Casimir Delavigne, qui, lui, s’était véritablement moqué de l’Académie en prenant le contre-pied de la question, eut une mention honorable à part en dehors du concours.

Victor jouait aux barres pendant qu’on l’applaudissait à l’Académie. Les premières nouvelles qu’il eut de son succès lui furent données par Abel et Malitourne, qui entrèrent tout courants, et qui lui sautèrent au cou en lui racontant ce qui venait de se passer, et comment il aurait, selon toute probabilité, obtenu le prix, si l’Académie eût voulu admettre qu’un poête de quatorze ans fit de pareils vers.

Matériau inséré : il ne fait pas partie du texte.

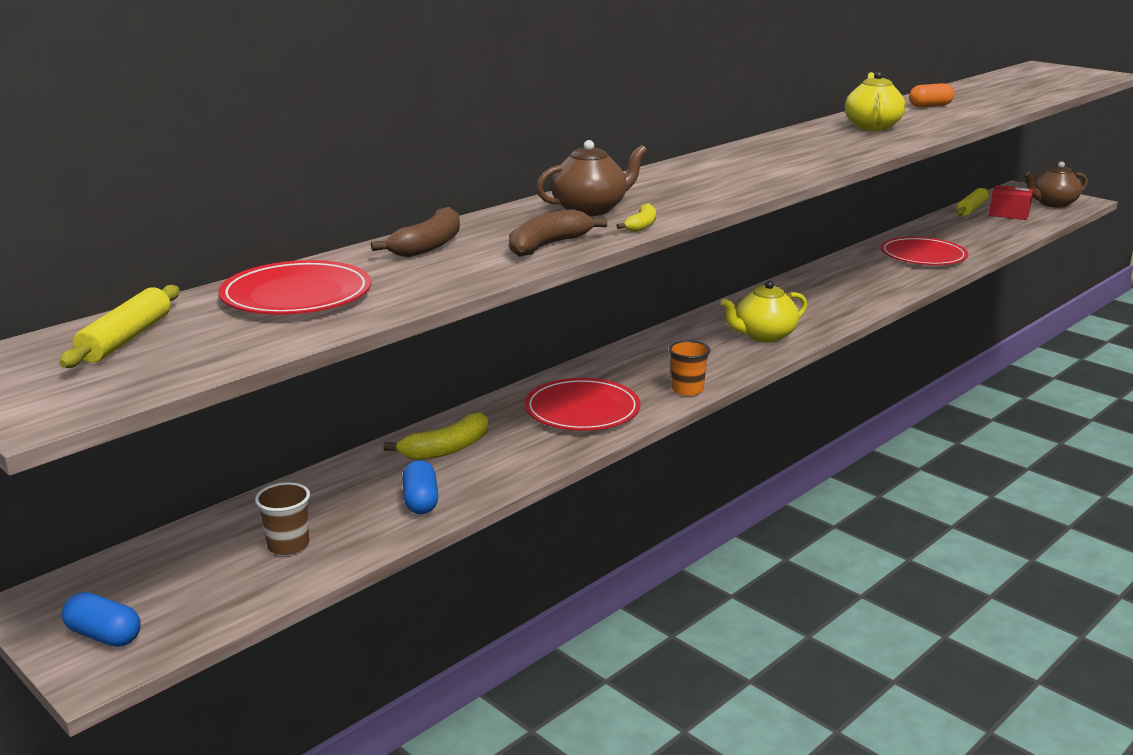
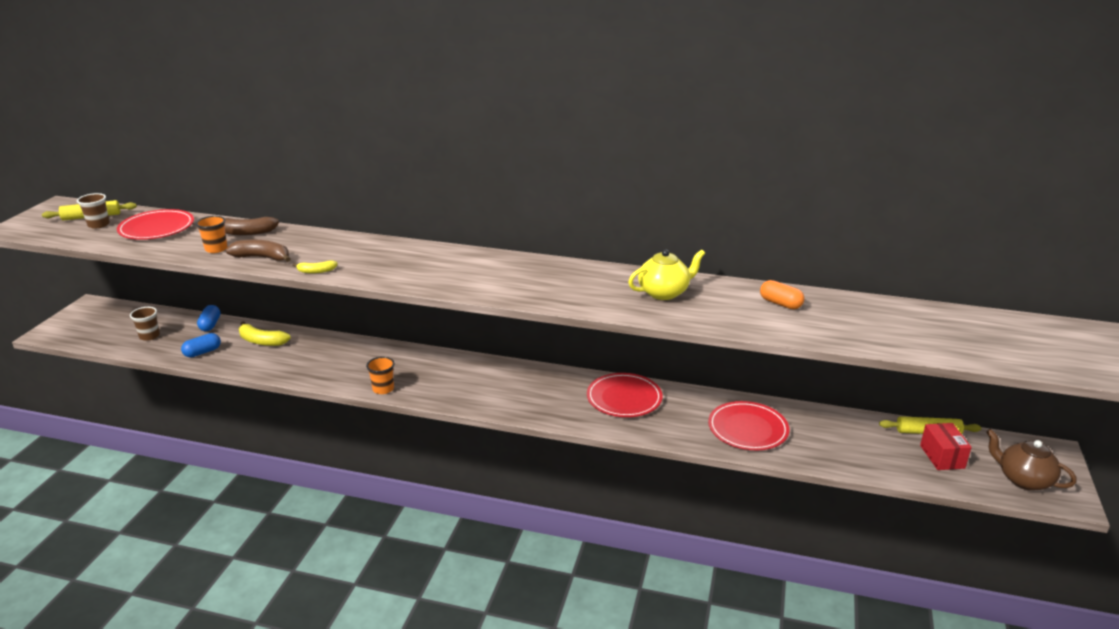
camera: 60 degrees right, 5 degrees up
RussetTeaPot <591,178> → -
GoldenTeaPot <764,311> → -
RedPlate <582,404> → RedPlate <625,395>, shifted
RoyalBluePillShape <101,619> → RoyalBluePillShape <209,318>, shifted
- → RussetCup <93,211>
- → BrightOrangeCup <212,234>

La supposition, non pas qu’il eût voulu se moquer de l’Académie, mais qu’il eût pu mentir, blessa fort l’enfant, lequel s’enquit de son extrait de naissance, se le procura et l’envoya à l’Académie.

Vide pedes ! vide latus !

Il fallait bien croire.

Alors, l’indignation de la respectable grand’-mère se changea en admiration.

M. Raynouard répondit au poëte lauréat une vraie lettre de secrétaire perpétuel.

Il y avait même une belle et bonne faute d’orthographe dans la lettre de M. le secrétaire perpétuel : il répondait à Victor Hugo qu’il fairait avec plaisir sa connaissance.

D’eux-mêmes, et sans y être poussés, deux autres membres de l’Académie répondaient en même temps au jeune poëte.

C’étaient François de Neufchâteau et Campenon.

Tendre ami des neuf Sœurs, mes bras vous sont ouverts,
Venez, j’aime toujours les vers,


répondait François de Neufchâteau.

L’esprit et le bon goût nous ont rassasiés ;
J’ai rencontré des cœurs de glace
Pour des vers pleins de charme et de verve et de grâce
Que Malfilâtre eût enviés !

répondait Campenon.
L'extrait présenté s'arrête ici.